The Burlingame, California, firm, which now has $3.3 billion in assets under management, has seen a handful of notable exits over its nine-year history. It invested in the lip-syncing app Musical.ly, which reportedly sold for upward of $1 billion in 2017 to ByteDance (which then shut it down and combined it with TikTok). It also backed the Croatian math app Photomath, which Google agreed to acquire last year for an unknown amount; it bet on the cash-back offers startup DOSH, which sold to the digital advertising platform Cardlytics for $275 million in cash and stock in 2021; and it invested in the personalized vitamin company Care/of, the majority of which Bayer snapped up in 2020 for an undisclosed amount that valued the company at $225 million.
Founded by veteran VCs Chi-Hua Chien, formerly of Kleiner Perkins, and Eric Kim, long of Maverick Capital, Goodwater has now backed 73 early- and growth-stage startups altogether across 18 countries. Some of its most highly valued portfolio companies currently include the grocery delivery company Getir in Turkey, which has been gobbling up the competition in Europe as its money-losing rivals are forced to consolidate; Toss Bank, in South Korea, which was reportedly looking to raise funds at a $3 billion valuation a few months ago; and the so-called neobank Monzo in the U.K., which has been through a few tumultuous years but continues to grow.
Somewhat astonishingly, Goodwater has also issued checks to 600 seed-stage startups across 50 countries through a platform it has developed called Genesis that features “master class” level programming via pre-recorded modules by the likes of Tinder co-founder Sean Rad and former Amazon exec Jeff Wilke, who also happens to be a limited partner in Goodwater.
To gain admission, teams need only apply online; Goodwater’s minimal threshold for startups is that they have tens of thousands of users and tens of thousands of dollars in initial revenue. There is no cut-off period. Kim uses the term “open enrollment” to describe how the process works, then pokes fun at himself for using language that comes up at other Goodwater portfolio companies. In return, with the help of a platform team composed of “dozens of engineers, data scientists, product leaders, and ML experts that are building a customized set of services,” says Kim, Goodwater wrings out insights into dozens of geographies and ideas. (It also gets early access. To date, Goodwater has written Series A checks to six startups to come through its Genesis platform.)
That nine-year-old Goodwater remains committed to “consumer” is notable. Despite widespread interest in how tech can reshape how people experience the world, an uncertain economic environment and growing customer acquisition costs have driven many venture firms to dial back on funding products and services that depend on attracting and retaining individual customers.
It helps that Goodwater’s definition of consumer tech is broad and includes housing, healthcare, food, financial services, transportation, education, and entertainment. (Kim and Chien call them the “seven categories of human flourishing.”)

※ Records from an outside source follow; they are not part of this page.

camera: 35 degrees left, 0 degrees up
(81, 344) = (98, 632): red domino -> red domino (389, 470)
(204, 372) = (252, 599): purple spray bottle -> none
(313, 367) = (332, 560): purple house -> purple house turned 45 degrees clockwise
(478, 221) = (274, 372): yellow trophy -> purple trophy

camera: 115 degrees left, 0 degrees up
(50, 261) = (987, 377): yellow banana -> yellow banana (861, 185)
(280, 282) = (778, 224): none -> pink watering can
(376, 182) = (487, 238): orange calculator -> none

Investing globally gives them plenty of strong options, too, seemingly. That range has led them into deals, for example, like Stash, a New York–based investing app for beginners; the global live entertainment platform Fever, which is based in both Madrid and London; and a Seoul-based neighborhood social app called Karrot. In fact, more than half of Goodwater’s capital is committed to startups outside North America, primarily in Europe, North Asia, and Southeast Asia.
Either way, the pair say they are confident in their strategy of leaning in while others are running in the opposite direction. While they decline to share their cash-on-cash returns to date (“stay tuned” is basically their response when asked), they say that addressing consumer needs will never go out of style.

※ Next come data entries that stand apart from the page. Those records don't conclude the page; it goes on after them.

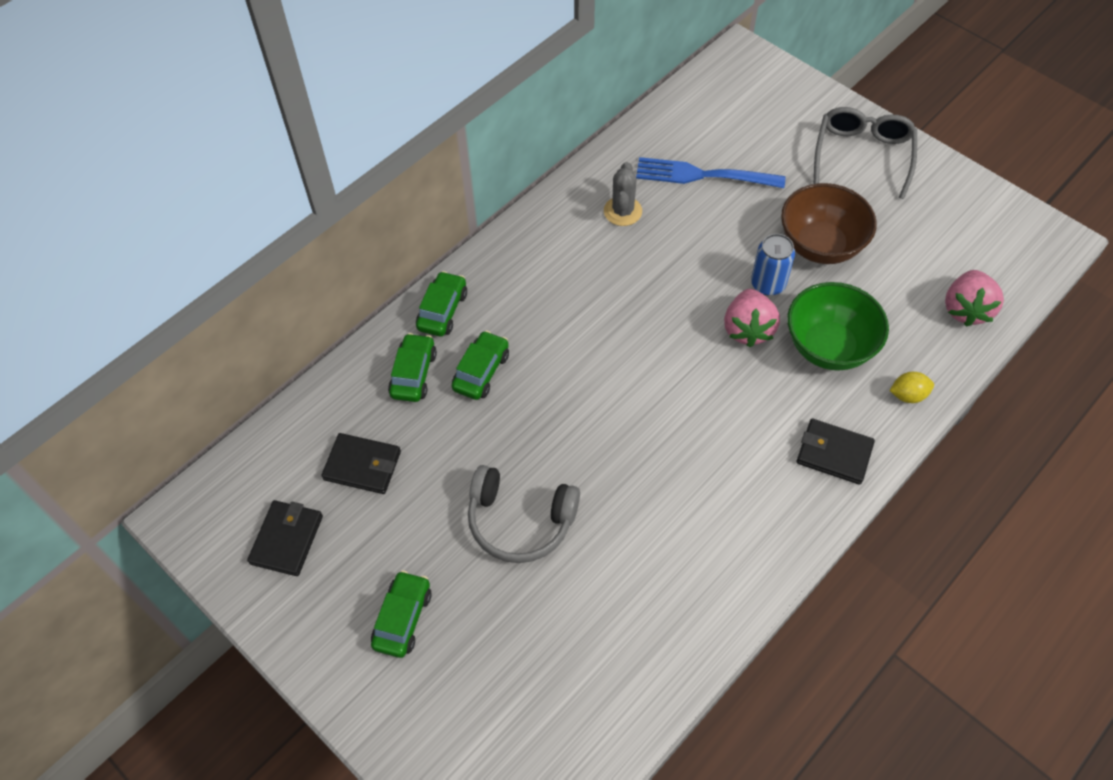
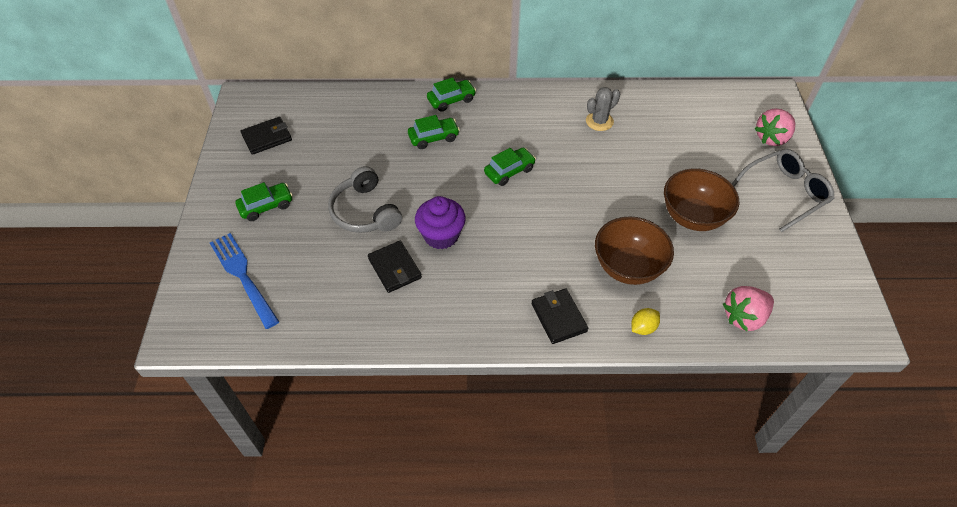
camera: 45 degrees right, 5 degrees down
(362, 465) = (333, 134): black wallet -> black wallet (394, 268)
(413, 374) = (403, 116): green car -> green car (509, 171)
(630, 473) = (441, 235): none -> purple cupcake
(704, 175) = (669, 136): blue fork -> blue fork (243, 277)
(747, 329) = (592, 223): pink strawberry -> pink strawberry (771, 138)
(768, 284) = (634, 211): blue can -> none
(828, 347) = (628, 267): green bowl -> brown bowl
(908, 395) = (643, 327): yellow lemon -> yellow lemon turned 75 degrees counterclockwise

“We think about it from a first principles basis,” says Chien. “If you ask a billion people around the world what they need, every single one of them needs housing, health care, food, financial services, transportation, education, and entertainment . . . and we think there are massive unsolved problems in bringing better access to higher-quality, lower-cost versions of all of those things throughout the world.”